Y como le digo, lo comunicó a la policía, en este caso a mi subalterno." El policía de pronto tenía calor y se desabrochó el primer botón de la camisa dando golpes de cabeza a uno y otro lado.

"¡Qué calor!", dijo.

No lo desmentí, porque en la habitación la calefacción era casi insoportable, pero yo me arrebujé en mi abrigo y me apoyé en el respaldo, dispuesta a oír el final de la historia.

"Eso es todo", dijo él.

"Cómo que todo? Y, ¿dónde está la sortija?" "Verá, de hecho, el joyero no compró la sortija, sólo compró la piedra, el brillante", y se volvió casi de espaldas hacia la luz cenicienta de la tarde.

"¿Ah, sí?, y la montura, ¿dónde está?" "¿La montura?", preguntó sin moverse.

"La montura, el engarce, como se llame, lo que no compró el joyero." Miraba el río lejano por la ventana y de pronto se volvió, presuroso.

"¿No se lo dijo el sargento?

Pues él bien lo sabe." "¿Saber qué?", pregunté con cierto tono de impertinencia porque me daba cuenta de que el comisario daba vueltas para mantenerme en la confusión.

Él acusó la provocación.

"Señora, aquí estamos para solucionar los problemas, no para crearlos. Créame, no encontrará a nadie más interesado que yo en resolver su problema. Y puedo asegurarle que se hará todo lo que se pueda, pero desgraciadamente no siempre las cosas salen como quisiéramos." "Vamos a ver", dije tomando una actitud más conciliadora, "¿me quiere o no me quiere decir dónde está mi sortija, mi brillante, llámelo como quiera?" De nuevo el policía se sentó en su butacón tras la mesa. El respaldo tenía dos columnas rematadas con dos cabezas de león que le quedaban a la altura de las orejas, y al darme cuenta, a punto estuve de echarme a reír, pero me contuve y seguí: "Si ella vendió el brillante, si el joyero lo comunicó a la policía, no hay más que ir a la joyería y recuperarlo. ¿De qué joyería se trata?" "No crea, querida señora, que todo es tan fácil. Ha de saber que no se puede decir el nombre del joyero y que existe una ley que permite a los joyeros vender las joyas una vez que han comunicado sus dudas a la policía siempre que haya transcurrido un mes." Detuvo los golpecitos y se me quedó mirando. Con ironía, con guasa. Y yo salté como si me hubiera ganado la partida.

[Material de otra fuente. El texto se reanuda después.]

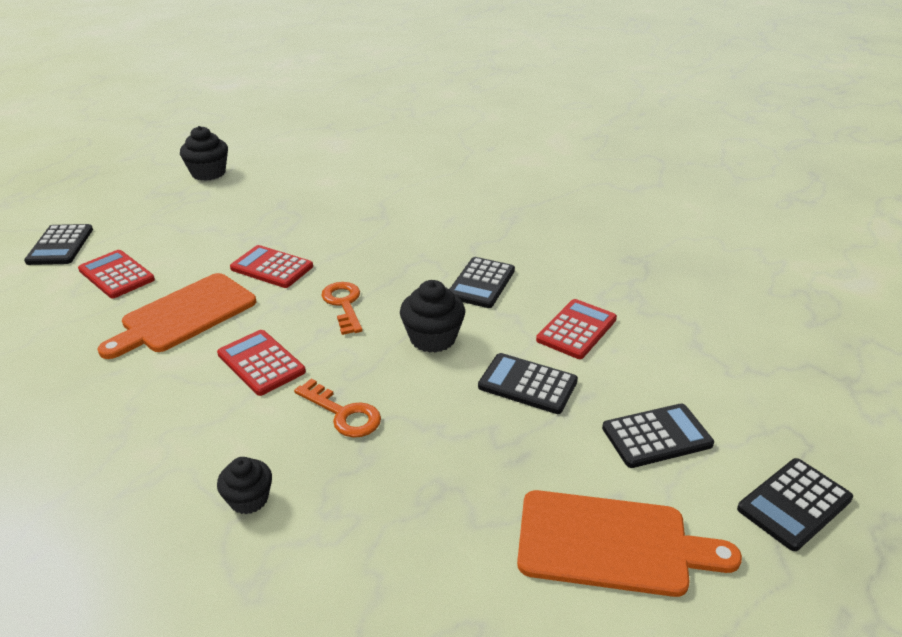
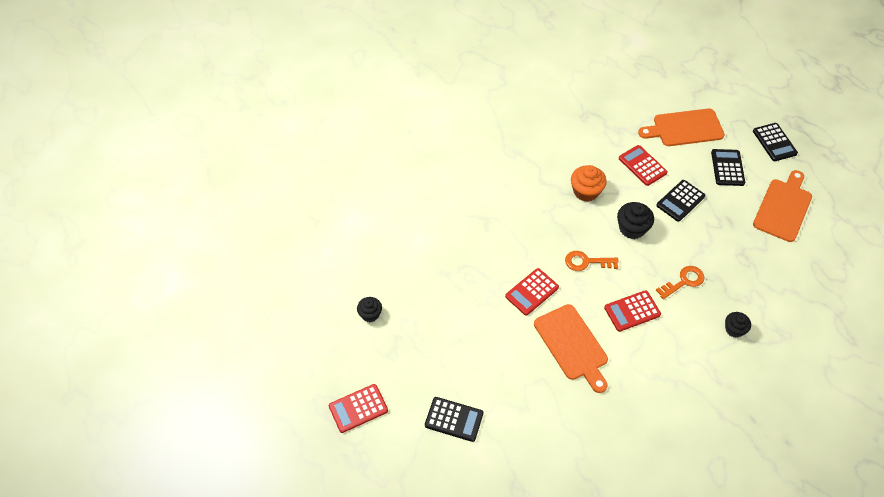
camera: 70 degrees left, 20 degrees up
(116, 275) = (510, 382): red calculator -> red calculator (358, 408)
(208, 173) = (370, 314): black cupcake -> black cupcake, size x0.65
(481, 283) = (586, 191): black calculator -> orange cupcake
(707, 365) = (684, 128): none -> orange cutting board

"¿Me está usted queriendo decir que, porque la policía ha cometido el error de no informarme a tiempo, el joyero ha vendido la joya, se ha embolsado el dinero y yo ya no tengo nada que hacer? ¿Es eso lo que me quiere decir?" "No hay nada que hacer, no hay nada que hacer", dijo el policía reanudando los golpecitos, "es una frase demasiado contundente. Siempre se puede hacer algo en la vida." Se quedó callado y de pronto preguntó: "¿Ha puesto usted una denuncia?" "Sí, en el cuartel de la Guardia Civil. " El policía parecía preocupado.

"No debería, habría sido mejor hacer las cosas por sus pasos." "¿No tendría que haber denunciado el robo? ¿Por qué?" No entendía nada.

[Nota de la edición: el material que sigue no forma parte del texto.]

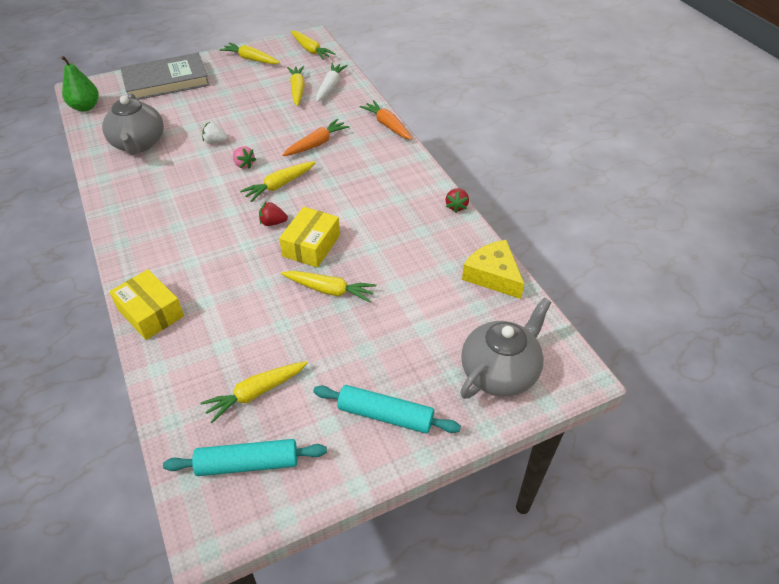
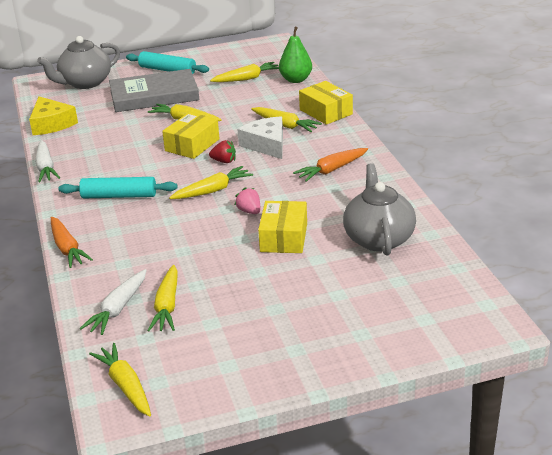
camera: 170 degrees left, 15 degrees down
(85, 107) = (474, 293): green pear -> green pear (296, 80)
(166, 81) = (367, 333): grey book -> grey book (154, 95)
(215, 142) = (283, 237): white strawberry -> yellow box
(228, 249) = (266, 145): none -> white cheese
(248, 463) = (253, 58): turquoise rolling pin -> turquoise rolling pin (119, 196)
(251, 59) = (231, 371): yellow carrot -> yellow carrot (285, 125)
(316, 144) = (162, 230): orange carrot -> orange carrot (331, 170)
(456, 206) = (46, 167): red strawberry -> white carrot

"Es que, mire, señora, las cosas se pueden hacer de muchas maneras, bien, mal, demasiado despacio o demasiado de prisa, y nosotros que estamos aquí sabemos que no siempre el camino normal es el más expeditivo, pero en fin, lo hecho, hecho está, no importa. Creo que podremos salvar la situación. Haré lo que pueda", añadió como si de un extremo favor se tratara. Y sin dejarme hablar más, aunque por otra parte no habría sabido muy bien qué preguntar, dijo: "Vamos a ver, actuaremos de la mejor forma que se pueda actuar. Usted por ejemplo haga como si nada ocurriera, como si yo no le hubiera hablado de la joya ni del joyero y nos hubiéramos limitado a comentar el tiempo, ¿me comprende?" "¿El tiempo? Entonces, ¿a qué hemos venido?", pregunté, un poco sorprendida.